FTR’s Trucking Conditions Index for May showed minuscule m/m improvement to a reading of -3.75 from -3.88 in April, indicating a mildly negative environment for carriers. Falling fuel prices and slightly less unfavorable rates and utilization offset weaker volume in May as market conditions remain weak but stable.

FTR’s TCI forecast is negative through the middle of 2024. In general, weak rates and elevated financing costs are expected to offset tiny incremental improvements in freight demand and utilization.

Avery Vise, FTR’s vice president of trucking, commented, “If there’s any good news for trucking companies, it’s that conditions are not really deteriorating. Freight volume is largely stable, and driver capacity appears to be falling steadily but slowly. However, this market climate could stick around well into 2024, resulting in weak freight rates and low margins. Solid financial management has never been more critical as trucking companies cannot count on a rising tide lifting all boats anytime soon.”

Details of the May TCI are found in the July 2023 issue of FTR’s Trucking Update, published June 30. The July edition explores whether recent strength in the automotive and housing markets could buffer anticipated declines in consumption.
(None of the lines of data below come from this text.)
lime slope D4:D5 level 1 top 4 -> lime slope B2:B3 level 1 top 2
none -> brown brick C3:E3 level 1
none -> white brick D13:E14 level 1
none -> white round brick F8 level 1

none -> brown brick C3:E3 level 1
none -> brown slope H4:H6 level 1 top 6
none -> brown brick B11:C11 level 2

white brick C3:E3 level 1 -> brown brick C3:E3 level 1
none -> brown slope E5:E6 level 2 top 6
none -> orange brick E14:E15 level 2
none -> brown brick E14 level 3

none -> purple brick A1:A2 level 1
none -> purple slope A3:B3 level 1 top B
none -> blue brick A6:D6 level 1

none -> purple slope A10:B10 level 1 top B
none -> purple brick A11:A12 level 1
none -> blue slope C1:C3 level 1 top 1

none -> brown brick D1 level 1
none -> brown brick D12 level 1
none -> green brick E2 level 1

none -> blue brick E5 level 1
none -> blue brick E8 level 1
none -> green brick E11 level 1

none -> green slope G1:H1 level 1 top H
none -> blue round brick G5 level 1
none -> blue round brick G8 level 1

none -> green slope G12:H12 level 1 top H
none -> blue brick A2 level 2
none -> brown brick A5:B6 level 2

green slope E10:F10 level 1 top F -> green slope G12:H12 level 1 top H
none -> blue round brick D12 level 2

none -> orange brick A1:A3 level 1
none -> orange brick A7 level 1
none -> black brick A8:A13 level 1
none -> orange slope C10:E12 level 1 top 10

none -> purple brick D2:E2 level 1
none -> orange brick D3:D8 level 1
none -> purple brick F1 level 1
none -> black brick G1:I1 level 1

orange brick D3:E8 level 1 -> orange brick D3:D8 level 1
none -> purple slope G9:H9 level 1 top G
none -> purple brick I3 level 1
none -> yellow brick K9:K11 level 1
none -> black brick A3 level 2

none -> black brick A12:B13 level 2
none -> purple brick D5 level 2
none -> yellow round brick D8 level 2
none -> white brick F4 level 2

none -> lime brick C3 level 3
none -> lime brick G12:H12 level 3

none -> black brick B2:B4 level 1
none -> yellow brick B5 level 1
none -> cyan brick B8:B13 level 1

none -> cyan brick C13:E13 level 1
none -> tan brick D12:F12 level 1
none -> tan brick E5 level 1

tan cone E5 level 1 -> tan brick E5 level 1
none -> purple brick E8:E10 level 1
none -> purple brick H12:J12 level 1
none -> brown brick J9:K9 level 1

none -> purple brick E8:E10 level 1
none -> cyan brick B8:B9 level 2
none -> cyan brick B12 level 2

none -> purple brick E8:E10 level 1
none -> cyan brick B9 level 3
Beyond the TCI and additional commentary, the Trucking Update includes data and analysis on load volumes, the capacity environment, rates, and the economy.

The TCI tracks the changes representing five major conditions in the U.S. truck market. These conditions are freight volumes, freight rates, fleet capacity, fuel prices, and financing costs. The individual metrics are combined into a single index indicating the industry’s overall health. A positive score represents good, optimistic conditions. Conversely, a negative score represents bad, pessimistic conditions. Readings near zero are consistent with a neutral operating environment, and double-digit readings in either direction suggest significant operating changes are likely.